- The Washington Times - Sunday, October 17, 2004

NEW YORK (AP) — Pierre Salinger, who served as President John F. Kennedy’s press secretary and later had a long career with ABC News, has died, the network said yesterday.

Mr. Salinger, 79, died from a heart attack at a hospital in France, the network said. It was not immediately clear when or where in France he died.

Mr. Salinger, who also served as press secretary for President Lyndon B. Johnson, said Mr. Kennedy was a “special man” who surrounded himself with advisers who “believed in each other” and in a common mission.

He and his wife, Nicole, were longtime Georgetown residents before the couple moved to France four years ago.

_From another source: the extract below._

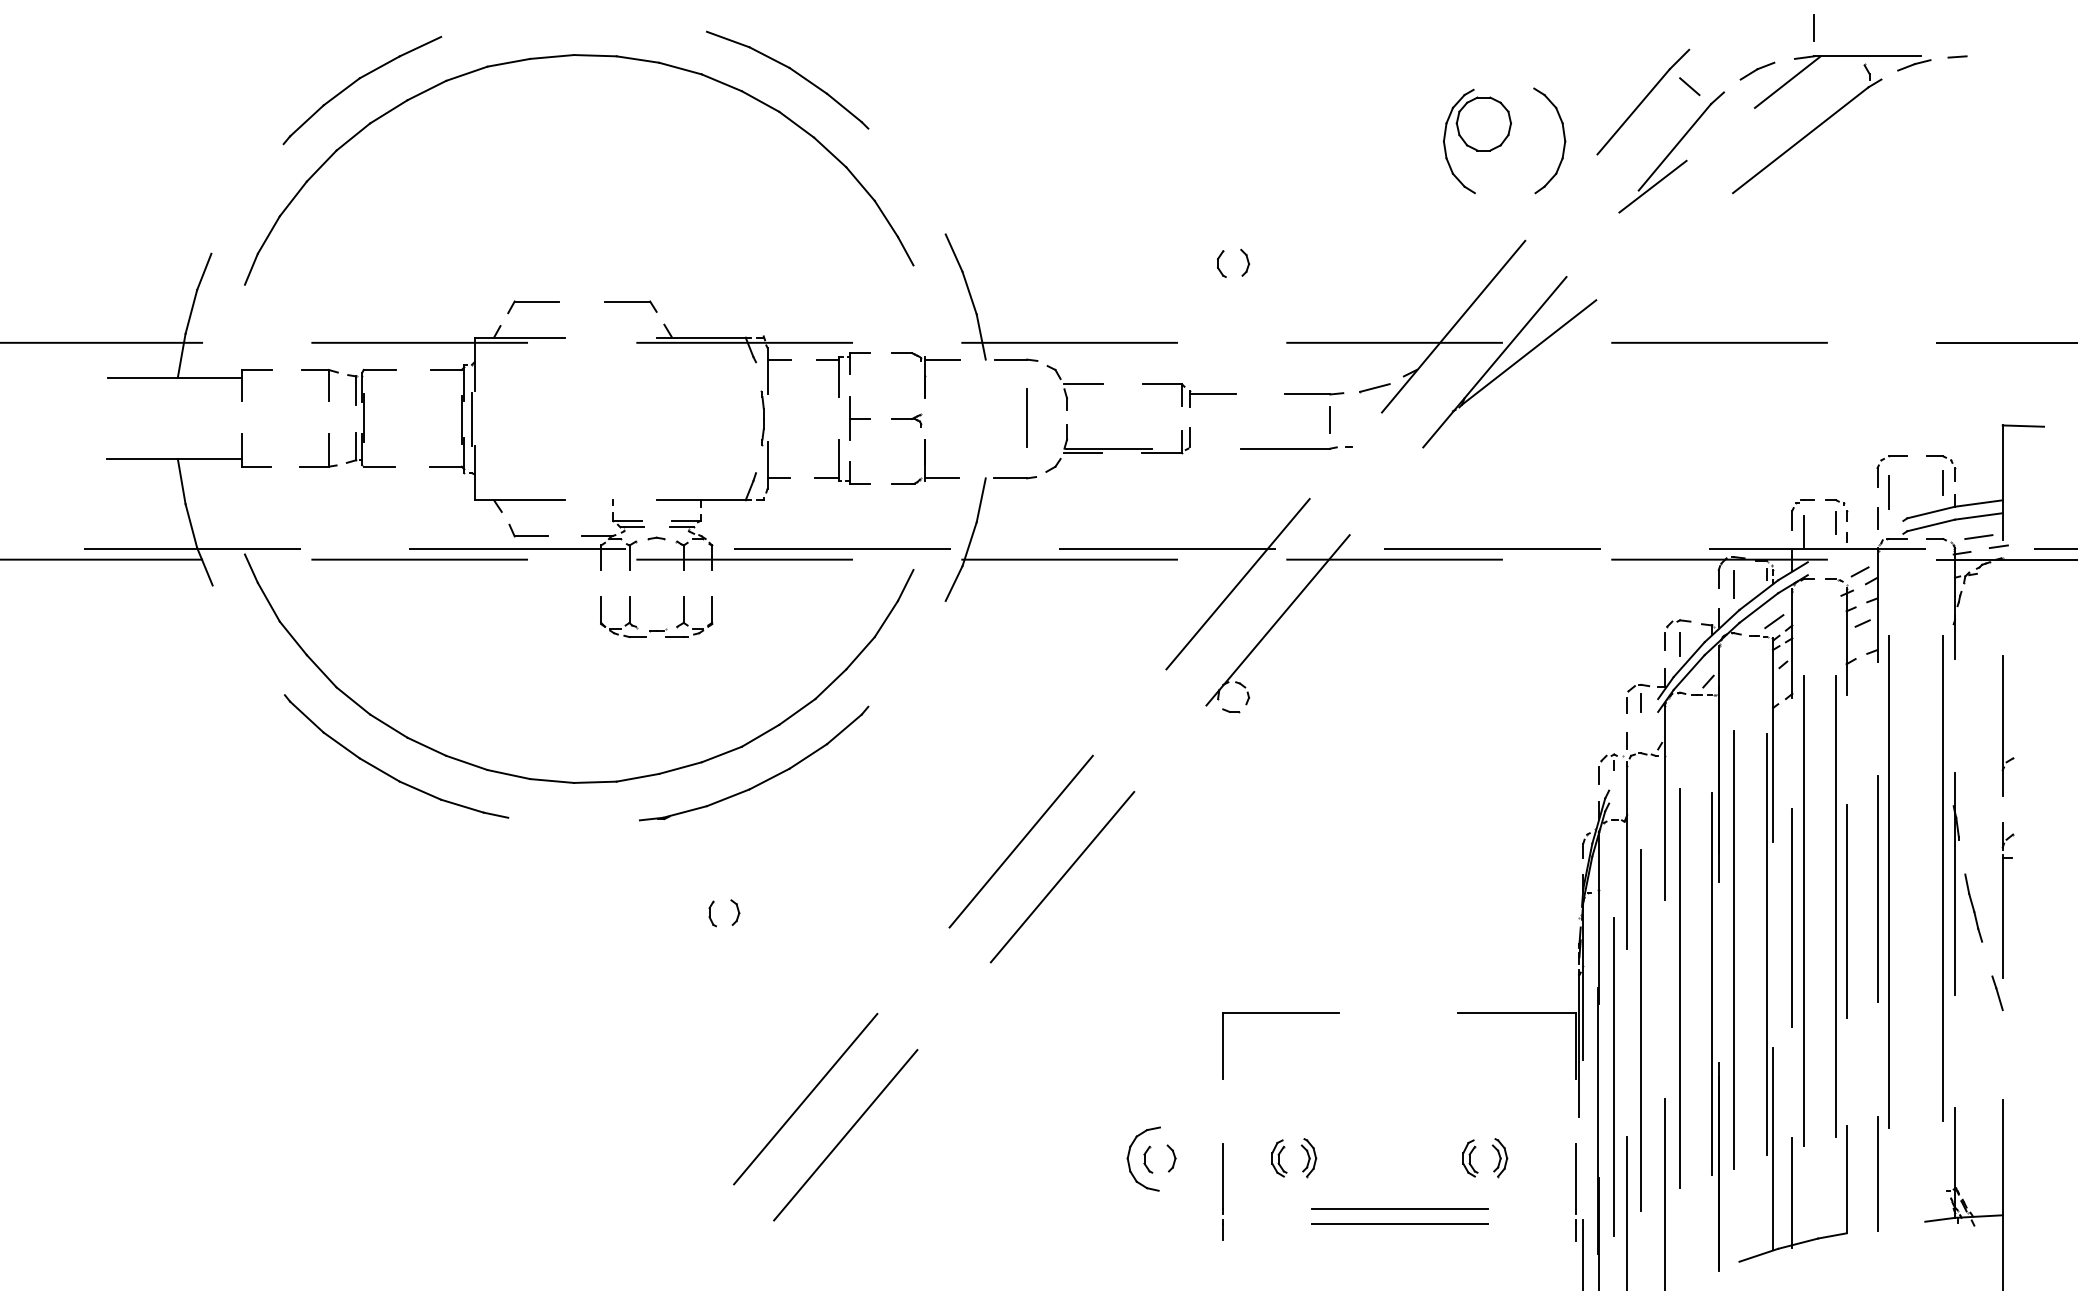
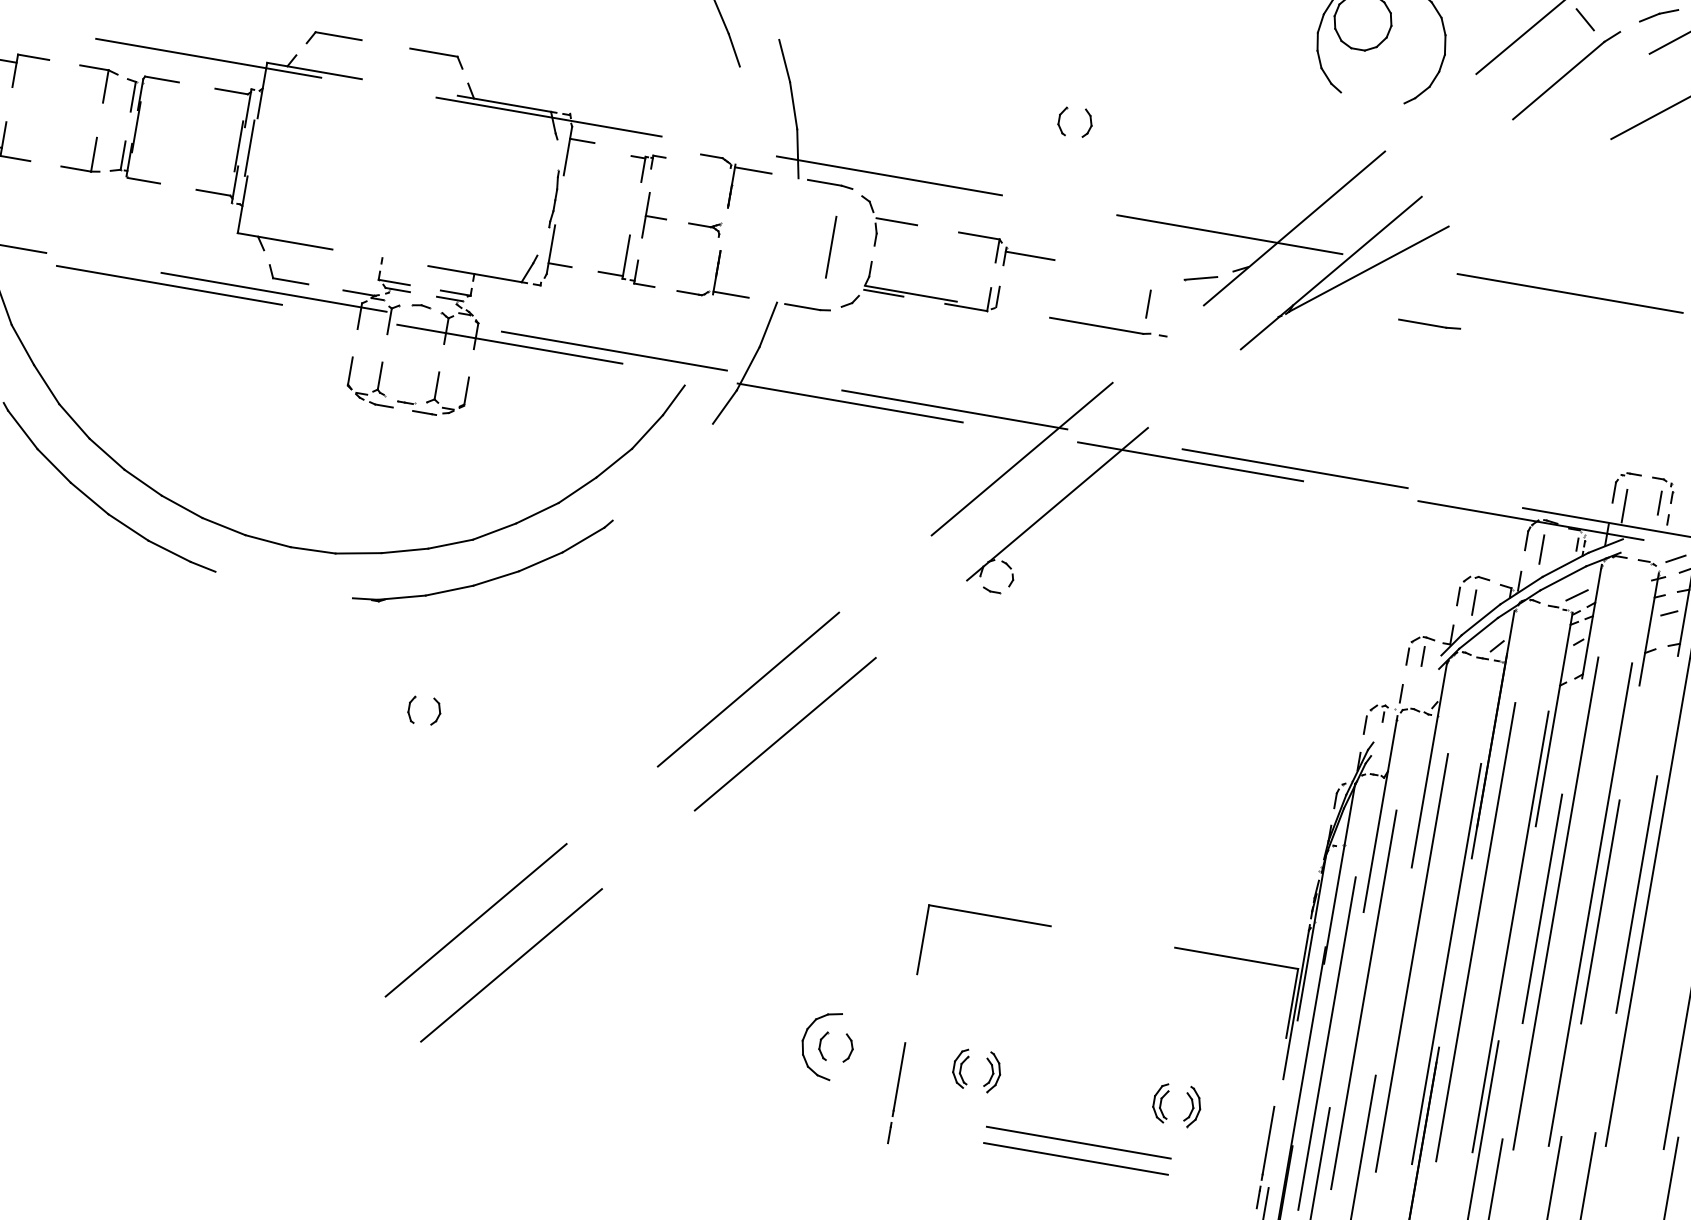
line: (1652, 186) -> (1528, 117), removed
part: (843, 374) -> (646, 168), size x0.6
part: (1314, 393) -> (1429, 323), moved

“There was no barrier on the president’s door,” he wrote in McCall’s magazine in 1988. “Any of his dozen principal staffers could see him when they wanted to. They didn’t need permission from a chief of staff to gain access.”

A longtime print journalist, Mr. Salinger switched to television reporting when he joined ABC in 1977. In the years following he worked as the network’s Paris bureau chief, chief foreign correspondent and senior editor in London.

He had left the network by 1997, when he became a prominent backer of the theory that TWA Flight 800, which crashed off Long Island in 1996 on its way to Paris, was accidentally brought down by a Navy missile.

Mr. Salinger had said at the time that a government document showed the Navy was testing missiles off the coast of New York, and had been told planes would be flying higher than 21,000 feet. The Navy was unaware that Flight 800 was flying at 13,000 feet because another commercial plane was flying above it, he said.

Born on June 14, 1925, in San Francisco, Pierre Emil George Salinger first worked on the editorial staff of the San Francisco Chronicle from 1942 to 1943. He resigned from the newspaper to enlist in the Navy, where he commanded a sub chaser in the Pacific during World War II. He was honorably discharged with the rank of lieutenant in 1946.

Mr. Salinger, who graduated from the University of San Francisco in 1947, returned to the Chronicle after the war before leaving to join Collier’s Magazine as a contributing editor in 1955. Two years later, he joined Mr. Kennedy’s senatorial staff and served as his press officer in the 1960 presidential campaign.

Mr. Kennedy, Mr. Salinger said, “was not a perfect man. … For all his loftiness of purpose, he did not take himself that seriously. He had no great vision of himself as a political or intellectual giant.”

But Mr. Salinger said the president learned from his mistakes, citing private correspondence between Mr. Kennedy and Soviet leader Nikita Khrushchev that he said showed “two leaders of confrontational powers groping toward understanding.”

After Mr. Kennedy was assassinated in Nov. 22, 1963, Mr. Salinger served under Mr. Johnson before being appointed to complete the term of Sen. Clair Engle, California Democrat, who died in office. But Mr. Salinger lost his 1964 bid to keep the job to one-time Hollywood song-and-dance man George Murphy.

After his political career, Mr. Salinger worked as a correspondent for the French news magazine L’Express, and later for ABC.

Mr. Salinger, whose mother was French and who learned that language before English, lived about 19 years in Paris, although he later made his home in New York. In 1978, the French awarded him the Chevalier of the Legion, France’s highest civilian honor, for increasing understanding between the two nations.